Ex-stars des nineties trop souvent associées à l’écurie Steve Albini – autrement dit à des gens qui vouent un véritable culte au punk rock et à la modélisation des amplis -, Virginie Peitavi et Armand Gonzalez étaient déjà connus pour avoir fait partie de Sloy, un trio indé qui enflamma l’underground jusqu’à l’aube du millénaire. Après être passé par la case 2000 et avoir été relégué au fond du magasin derrière les têtes de gondole de la musique électro, le couple est de retour avec un énième avatar, simplement composé de deux chiffres, et un langage inventé, le Novo Rock, qui peut être assimilé par tout le monde en un peu moins de trois quarts d’heure et pas plus de neuf chansons. Celles, précisément, qui composent Adulte, leur nouvel album.

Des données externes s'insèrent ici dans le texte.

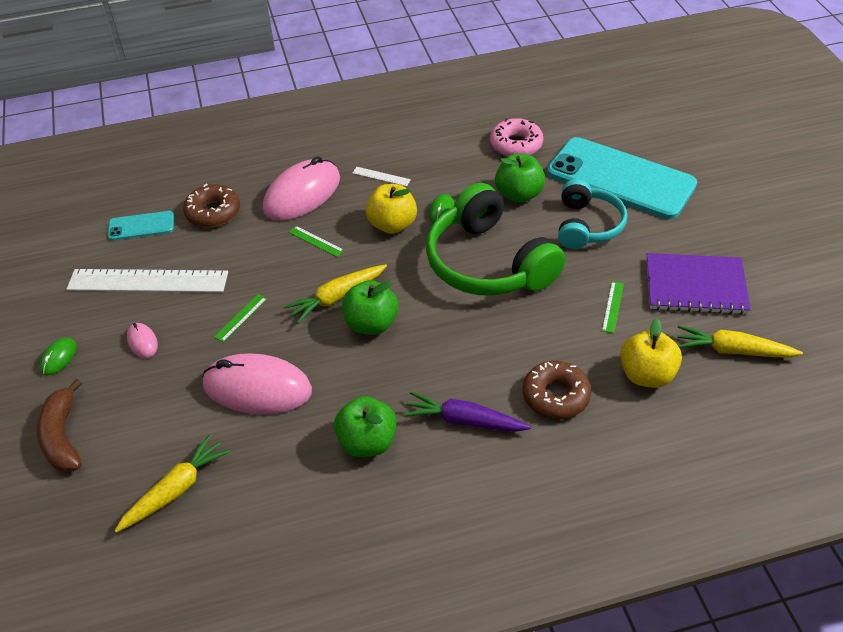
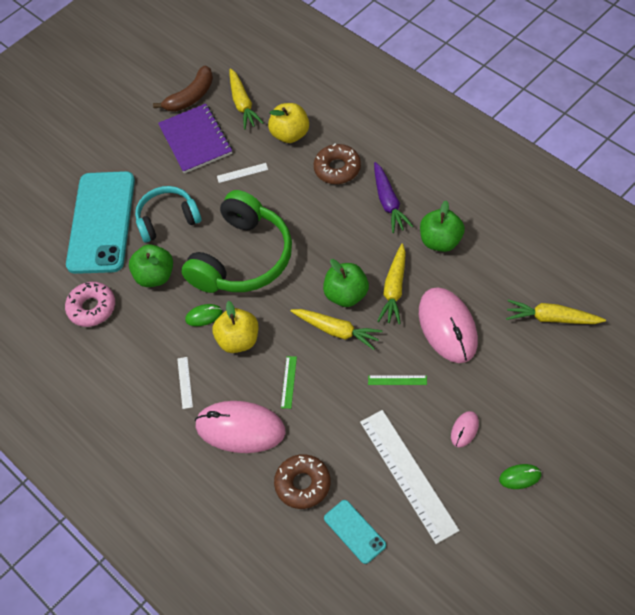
camera: 115 degrees left, 10 degrees up
(62, 437) = (573, 416): brown banana -> brown banana (191, 97)
(343, 366) = (394, 289): none -> yellow carrot
(613, 307) = (242, 173): green ruler -> white ruler

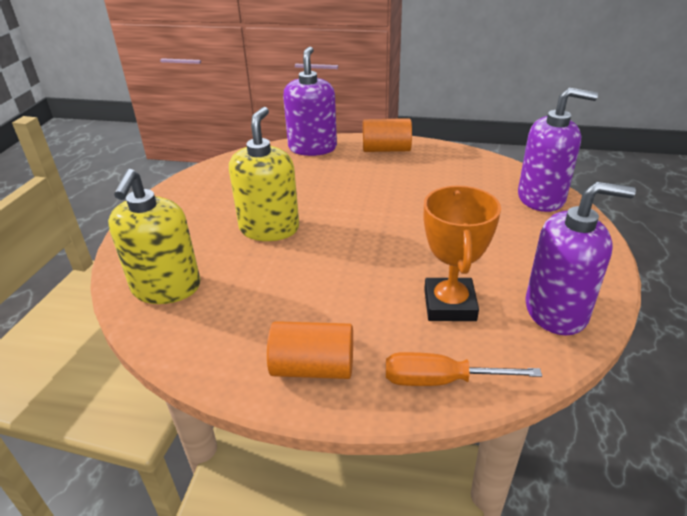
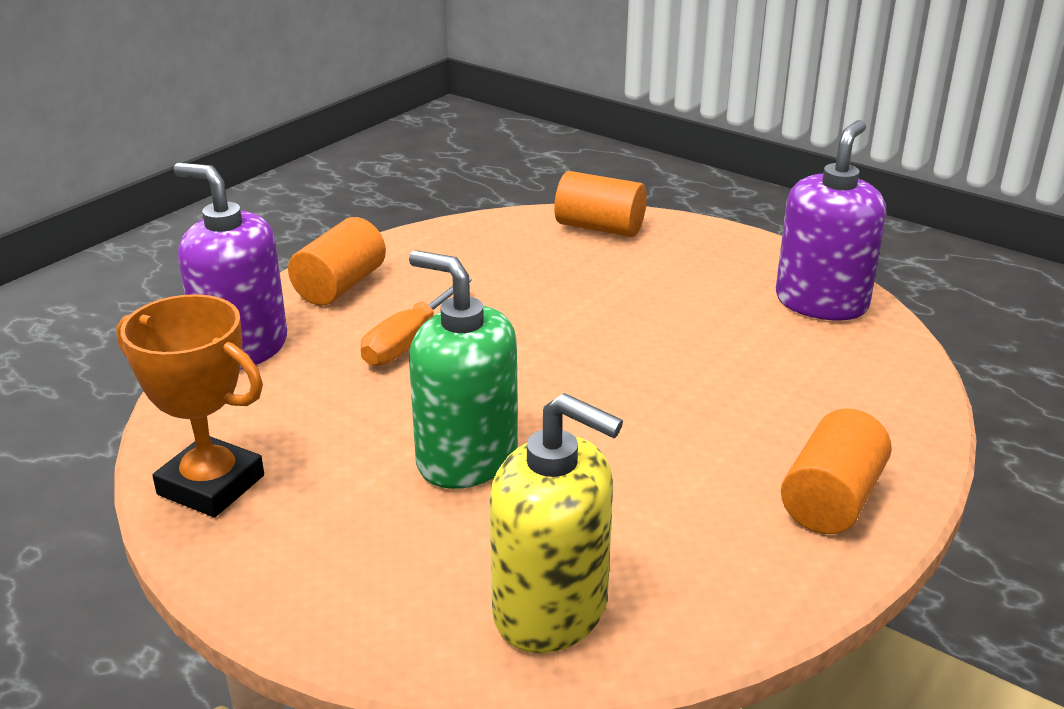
camera: 65 degrees left, 5 degrees down
(269, 228) = (466, 458): yellow soap dispenser -> green soap dispenser
(441, 380) = (897, 412): orange screwdriver -> orange screwdriver (409, 341)
(449, 305) = (769, 362): orange trophy -> orange trophy (211, 485)
(541, 198) = (599, 228): purple soap dispenser -> orange cylinder

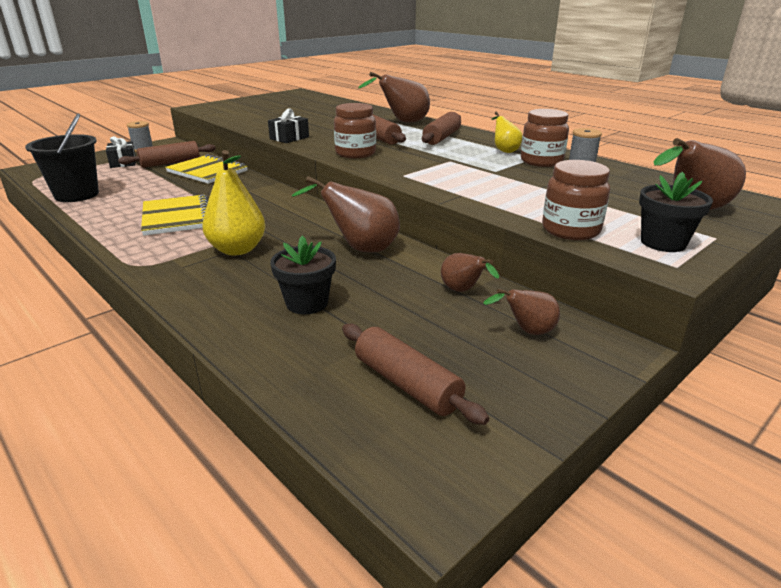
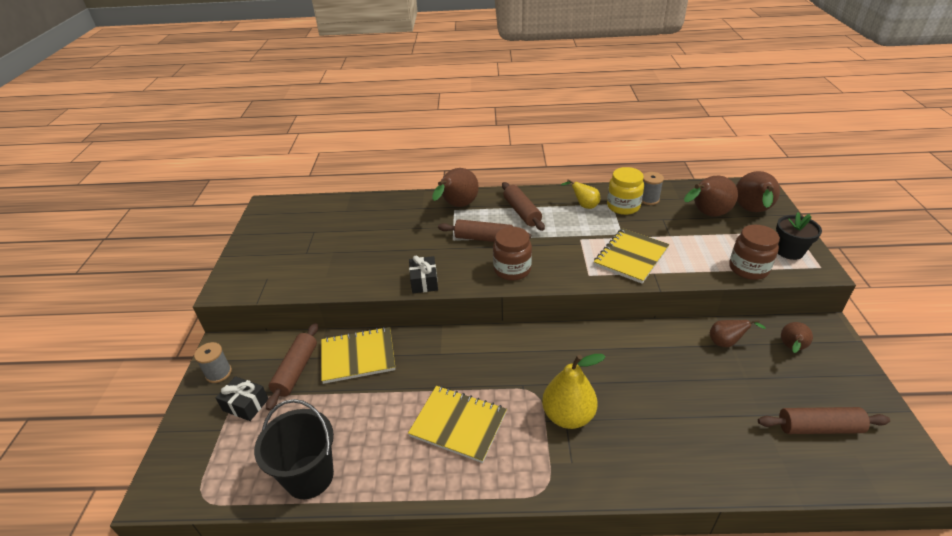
camera: 45 degrees left, 10 degrees up
(307, 303) = (690, 420): black flower pot -> none
(360, 248) = (625, 352): brown pear -> brown pear (706, 215)
(466, 181) = (631, 257): none -> yellow notebook
(541, 161) = (623, 206): brown jar -> yellow jar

Si le disque précédent était fun et riche en connotations sexuelles, celui-ci se développe plutôt sur le registre de la frustration et en noir et blanc. La pochette donne d’ailleurs le ton. Un petit garçon, qu’on dirait échappé du Village des damnés, y apparaît frontalement, dans une pénombre expressionniste et angoissante digne d’un film d’épouvante. Référence évidente à cette oeuvre culte et à la guerre froide, l’image ne cesse de nous hanter durant toute l’écoute du disque. On nous dit Adulte mais on nous montre un enfant. De quel enfant s’agit-il ? Et pourquoi mettre en avant le terme d’adulte ou l’idée de maturité ? Ces questions traversent tout l’album en filigrane et, contrairement aux apparences, c’est peut-être en empruntant la voie de ce méandre dialectique que l’on pénètre le mieux dans la zone 69.
Sur No People, des choeurs d’enfants, comme des entités parasites, contaminent la ligne mélodique. Seraient-ce les voix des blondinets, à la physionomie aryenne, qui peuplent le village des damnés ? On ne saura jamais. La question reste en supens, se balançant de chanson en chanson, teintée de claviers dark et vintage. Musicalement, amis du rock festif, mieux vaut s’abstenir. Les environs transpirent l’angoisse et le malaise. Il est question de drapeaux noirs, de mauvais souvenirs et de guerre froide sociétale. Dans cet univers, cela dit, rien ne nous empêche de danser. The Con, premier single, en est un parfait exemple. Une proposition cathartique, et un tube potentiel pour toute une génération – même si on sait que ça ne passera pas sur les ondes pour cause de noirceur enragée. Pas grave, ce disque percera underground, chez les amateurs de cuir et de verre brisé. Aucun morceau à jeter. Extrêmement bien produit. Un chant toujours aussi imprévisible et fantasque. Une touche Brian Eno. Des coulées kraut de magma froid. Des perles noires ramenées par la cold wave, portées dans un écrin de brume et de néon blanc. Collision est une pure merveille pop. Et le très mancunien New Order – pour ne pas citer Joy Division – une alcôve de quartz gothique taillée pour le dance floor.
Alors, adulte ou enfant ? Virginie et Armand, en couple sur scène comme à la ville, semblent deviner la réponse. 69 année érotique, certes, mais aussi régressive, comme l’accouplement foetal de deux éléments lovés l’un contre l’autre.